BASIC interpreter in an MSX turbo-R computer
MSX turbo-R computers come with MSX BASIC v4.0 (Panasonic FS-A1ST) or v4.1 (FS-A1GT). In this case the Disk BASIC version is 2.x, indicating that the computer is able to run MSX-DOS2. More about this in another post, because we'll do most of our development under this environment later.
Note that as in most Japanese computers, the screen border is a different color and the font is thicker (8 pixels wide instead of 6 pixels). This is a different text mode from the one we saw in the previous screenshots, and these defaults can also be changed.

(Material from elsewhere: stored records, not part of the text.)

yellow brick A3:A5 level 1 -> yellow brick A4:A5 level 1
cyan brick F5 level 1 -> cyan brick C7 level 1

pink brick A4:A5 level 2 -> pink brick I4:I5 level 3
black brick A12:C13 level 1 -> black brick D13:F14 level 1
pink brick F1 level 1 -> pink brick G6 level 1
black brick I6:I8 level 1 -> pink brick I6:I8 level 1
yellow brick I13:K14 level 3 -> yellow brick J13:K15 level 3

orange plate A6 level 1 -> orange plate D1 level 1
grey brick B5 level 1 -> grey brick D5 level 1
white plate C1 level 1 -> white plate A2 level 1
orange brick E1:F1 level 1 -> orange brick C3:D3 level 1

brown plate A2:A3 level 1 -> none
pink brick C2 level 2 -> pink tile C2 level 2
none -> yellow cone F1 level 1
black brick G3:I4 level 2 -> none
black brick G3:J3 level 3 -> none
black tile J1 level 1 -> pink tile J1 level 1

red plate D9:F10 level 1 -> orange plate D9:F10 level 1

Example 4: Panasonic FS-A1GT booting from an MSX-DOS2 disk
The three previous examples are all booting to MSX BASIC. Now we'll boot to MSX-DOS2, the disk operating system. For this we'll need a floppy disk formatted under MSX-DOS2, and a couple of system files. We'll talk about the details in another post.
MSX-DOS is the MSX Disk Operating System. It's a hybrid between Digital Research's CP/M-80 and Microsoft's MS-DOS. It can run without modification all the software written for CP/M-80 (as long as the program doesn't have special hardware requirements). It can also use to some extent disks formatted under MS-DOS.
The original MSX-DOS provides basic functions to handle files on the disk, other hardware devices (printer, console, etc) and batch files (.BAT, same as in MS-DOS). MSX-DOS2 extends the original version with support for directories, environment variables, and a few other capabilities.
We will work mostly under MSX-DOS2. In the following post we will see how to set up our work environment.